The following text is extracted from SRFI-35
(Conditions), from which STklos
conditions are derived.
Conditions are values that communicate information about exceptional
situations between parts of a program. Code that detects an exception
may be in a different part of the program than the code that handles
it. In fact, the former may have been written independently from the
latter. Consequently, to facilitate effective handling of exceptions,
conditions must communicate as much information as possible as
accurately as possible, and still allow effective handling by code
that did not precisely anticipate the nature of the exception that
occurred.
Conditions available in STklos are derived from SRFI-35 (Conditions) and in this
SRFI two mechanisms to enable this kind of communication are provided:
- subtyping among condition types allows handling code to
determine the general nature of an exception even though it does
not anticipate its exact nature,
- compound conditions allow an exceptional situation to be
described in multiple ways.
Conditions are structures with named slots. Each condition belongs to
one condition type (a condition type can be made from several
condition types). Each condition type specifies a set of
slot names. A condition belonging to a condition type includes a
value for each of the type's slot names. These values can be
extracted from the condition by using the appropriate slot name.
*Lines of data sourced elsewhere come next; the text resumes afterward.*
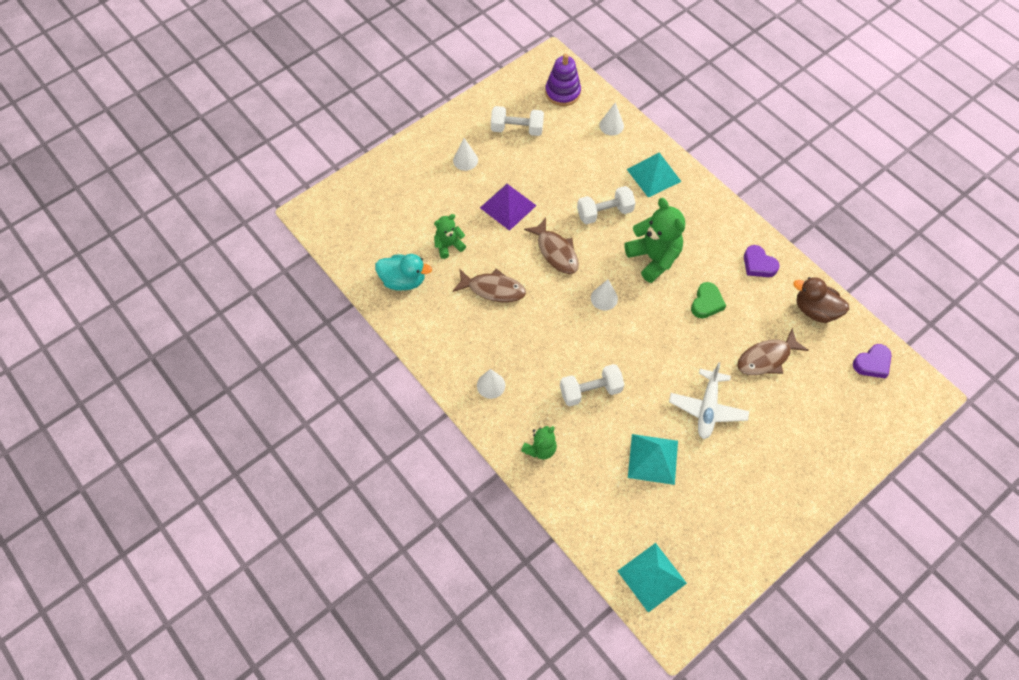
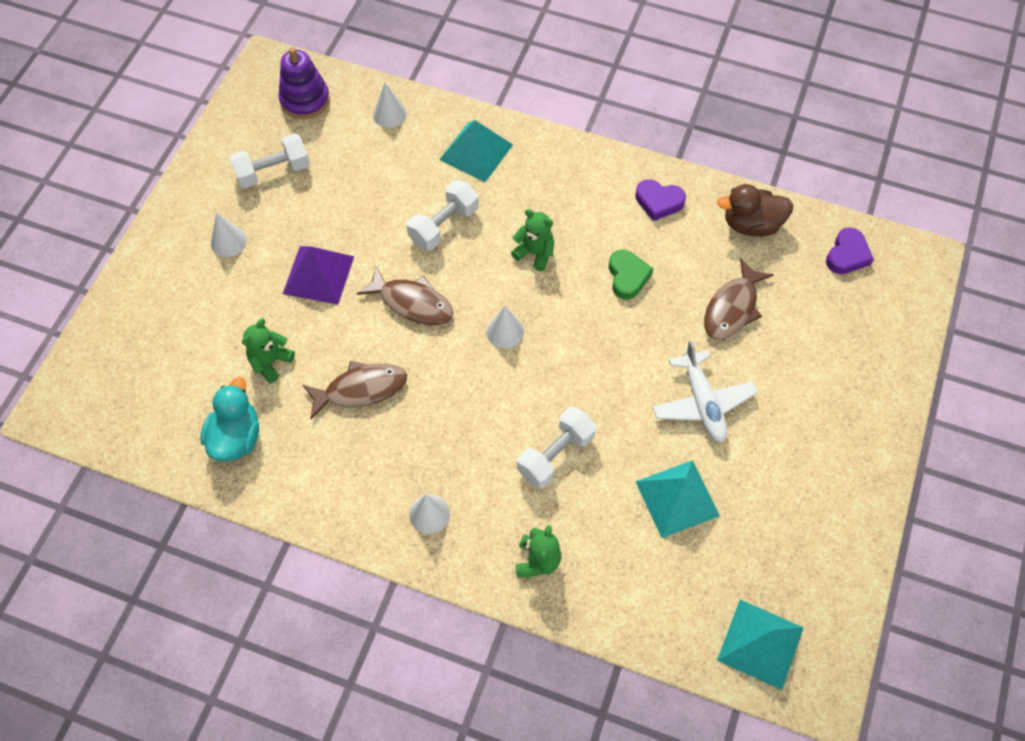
camera: 30 degrees left, 0 degrees up
(403, 280) = (236, 437): turquoise duck -> turquoise duck turned 60 degrees counterclockwise
(653, 258) = (535, 253): green teddy bear -> green teddy bear, size x0.56

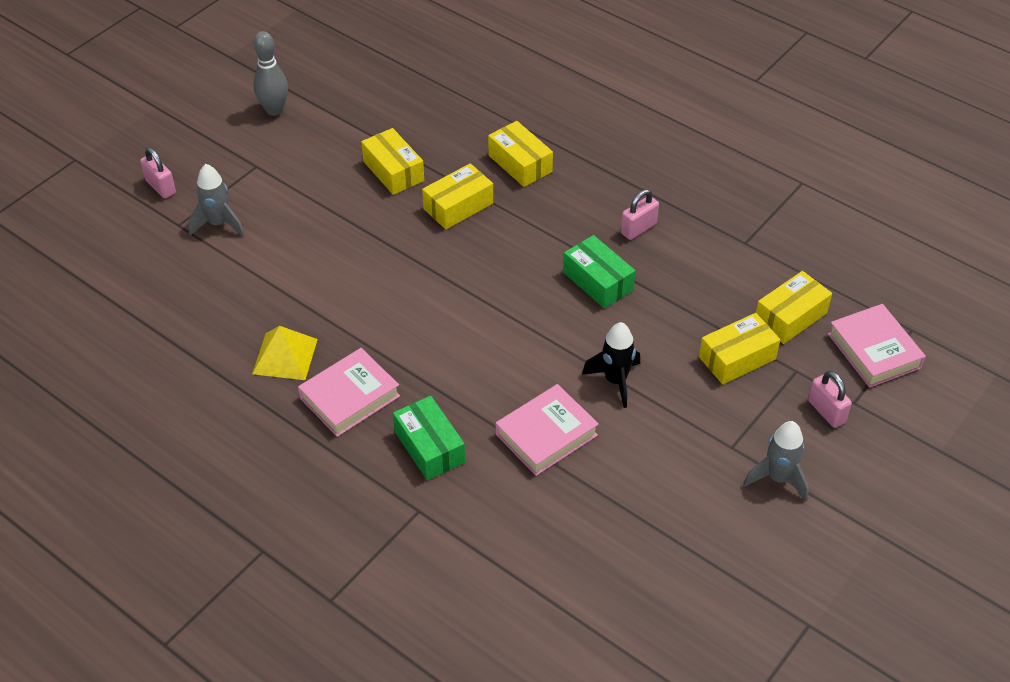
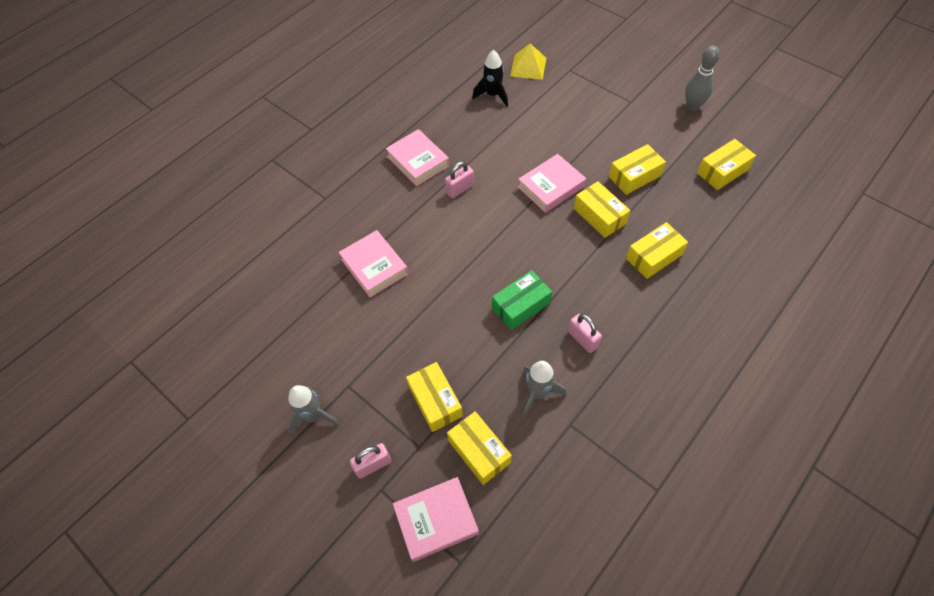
camera: 95 degrees right, 10 degrees up
(161, 187) = (604, 58): pink padlock -> pink padlock (460, 189)
(218, 224) = (571, 88): grey rocket -> grey rocket (538, 393)
(285, 356) = (454, 128): yellow pyramid -> yellow pyramid (528, 67)
(390, 96) = (722, 171): none -> yellow box
(408, 250) = (551, 187): none -> pink book
(429, 447) = (373, 202): green box -> none
(615, 381) = (418, 312): black rocket -> black rocket (493, 95)

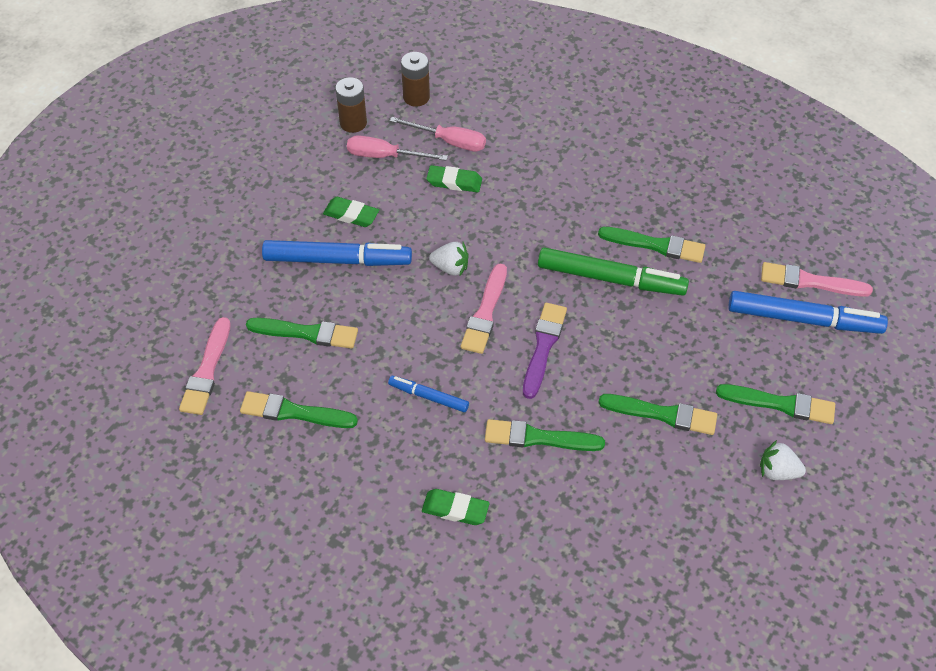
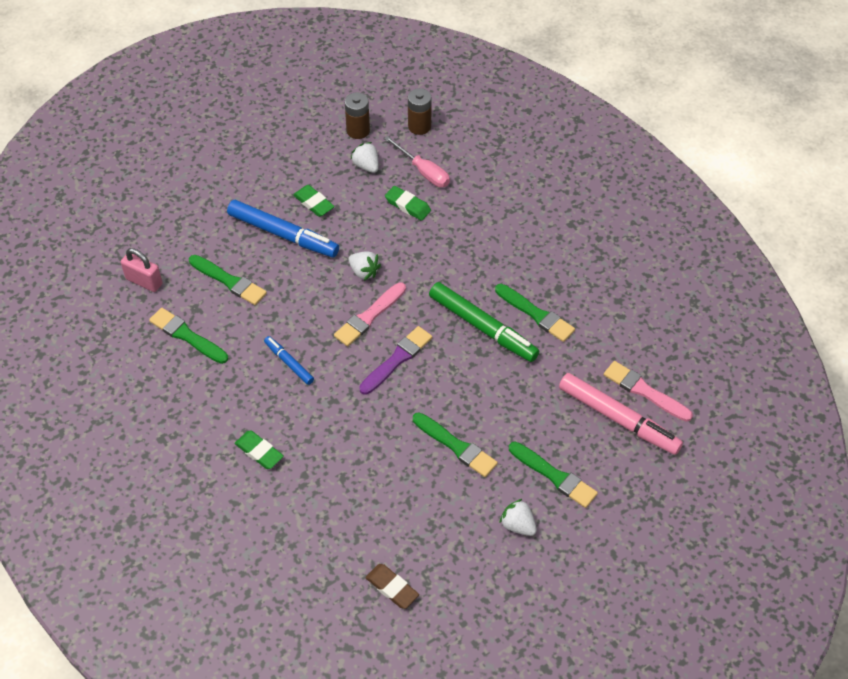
camera: 25 degrees right, 0 degrees up
(207, 370) = (144, 281): pink brush -> pink padlock
(385, 156) = (366, 166): pink screwdriver -> white strawberry
(539, 438) = (351, 425): green brush -> none
(693, 598) = (392, 588): none -> brown eraser
(803, 319) = (618, 419): blue marker -> pink marker

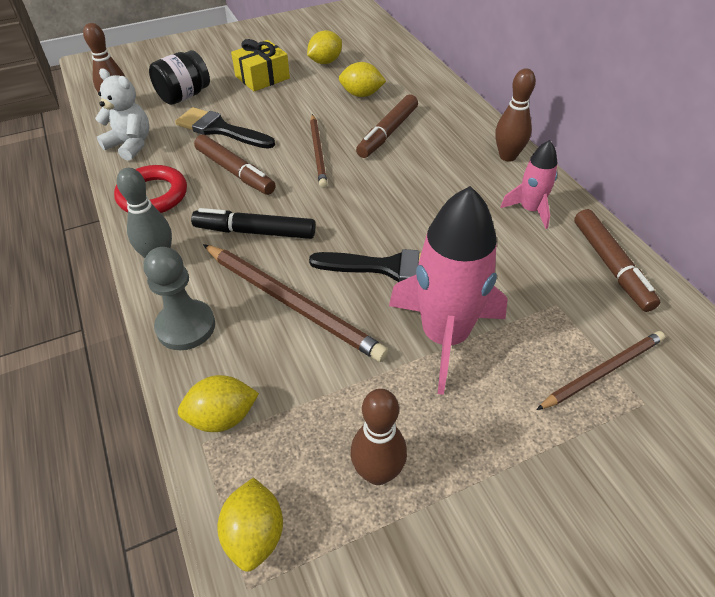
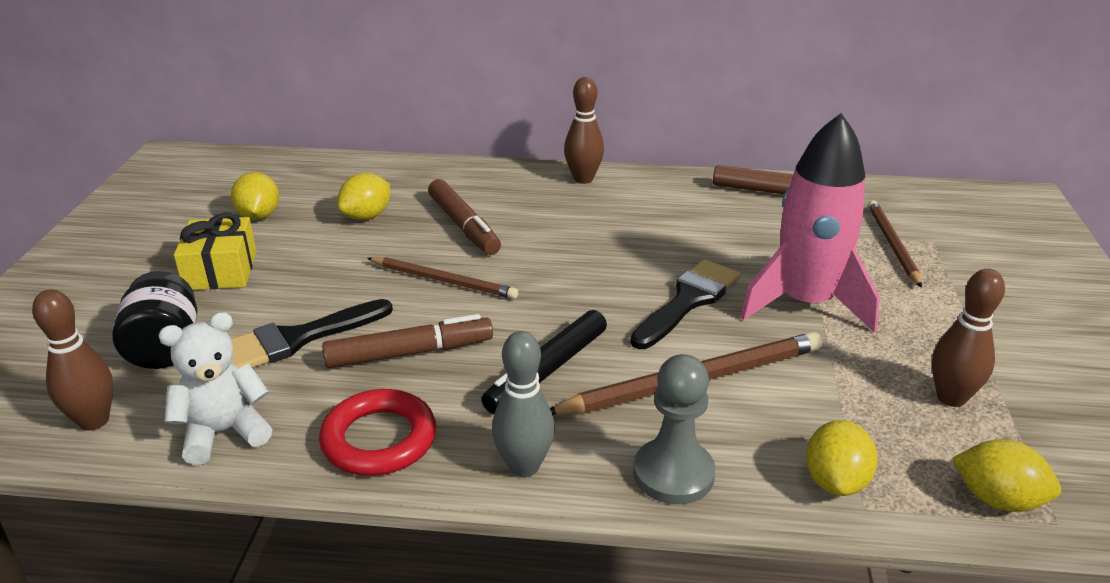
camera: 60 degrees left, 15 degrees down
(530, 210) = (673, 199): pink rocket -> none

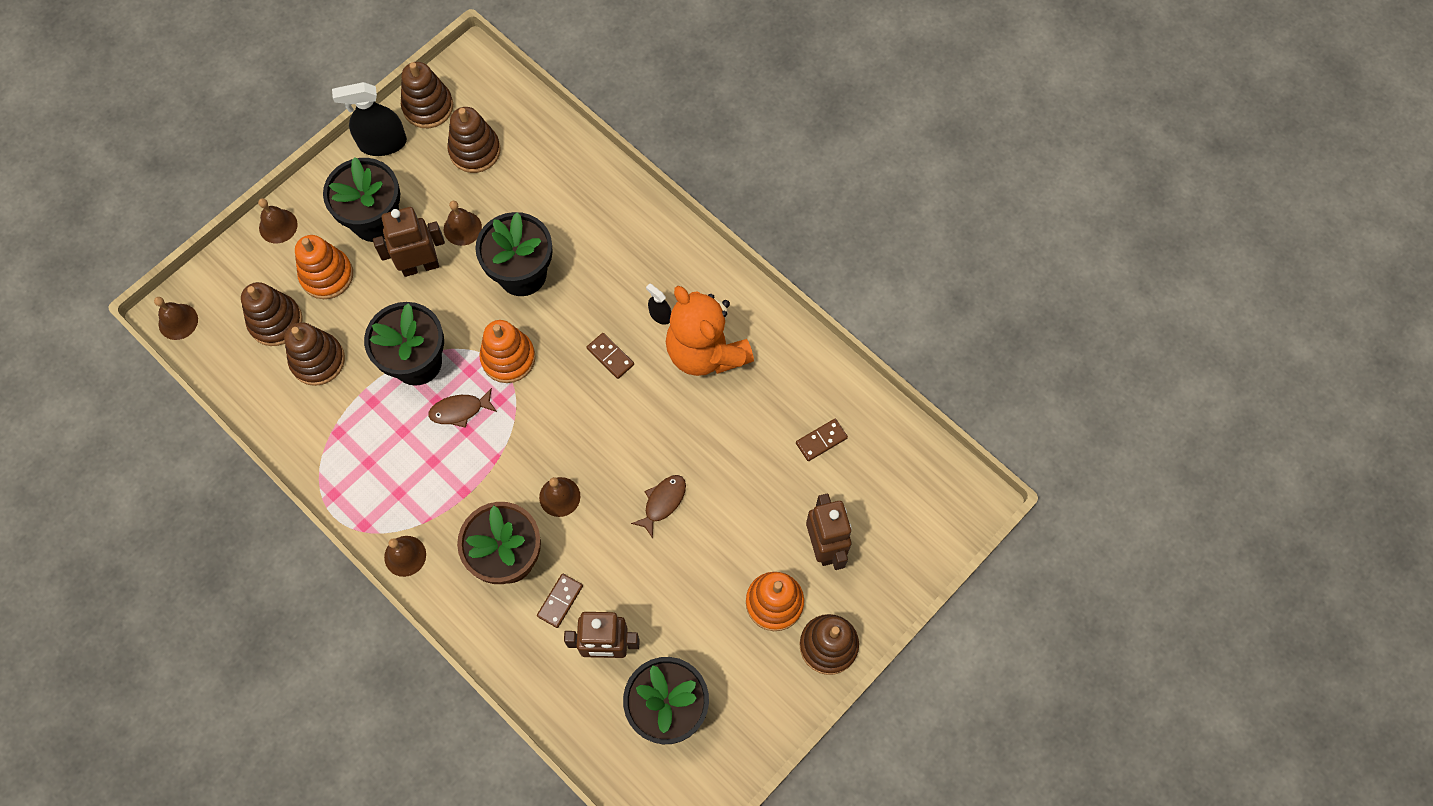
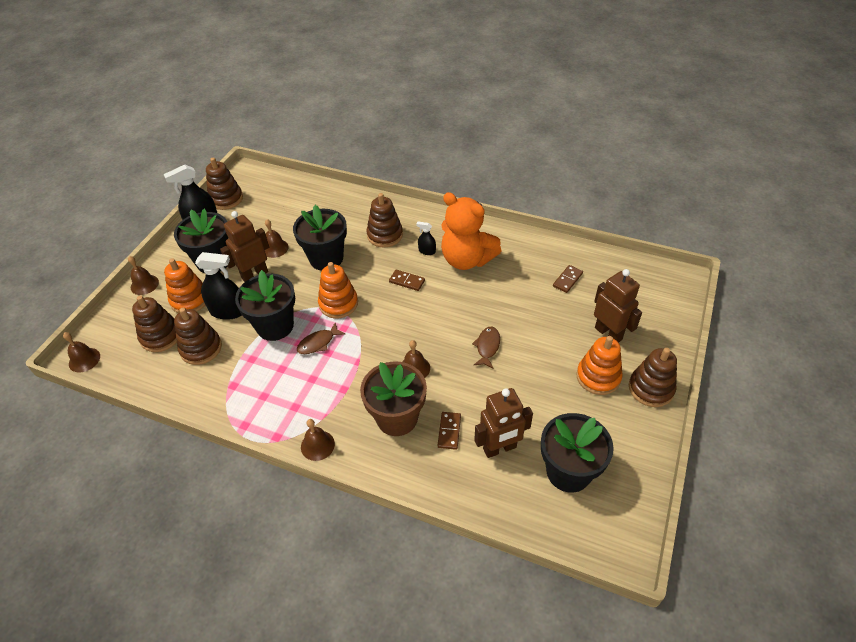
camera: 20 degrees left, 20 degrees down
(368, 314) = (228, 311): none -> black spray bottle
(475, 151) = (266, 210): brown stacking toy -> brown stacking toy (385, 235)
There is a tree of condition types with the distinguished &condition
as its root. All other condition types have a parent condition type.
Conditions are implemented with STklos structures (with a special bit
indicating that there are conditions). Of course, condition types are
implemented with structure types. As a consequence, functions on
structures or structures types are available on conditions or
conditions types (the contrary is not true). For instance, if C is a
condition, the expression
is a simple way to see it's slots and their associated value.
(make-condition-type id parent slot-names) | STklos procedure |
Make-condition-type returns a new condition type. Id must be a symbol
that serves as a symbolic name for the condition type. Parent must itself
be a condition type. Slot-names must be a list of symbols. It identifies
the slots of the conditions associated with the condition type.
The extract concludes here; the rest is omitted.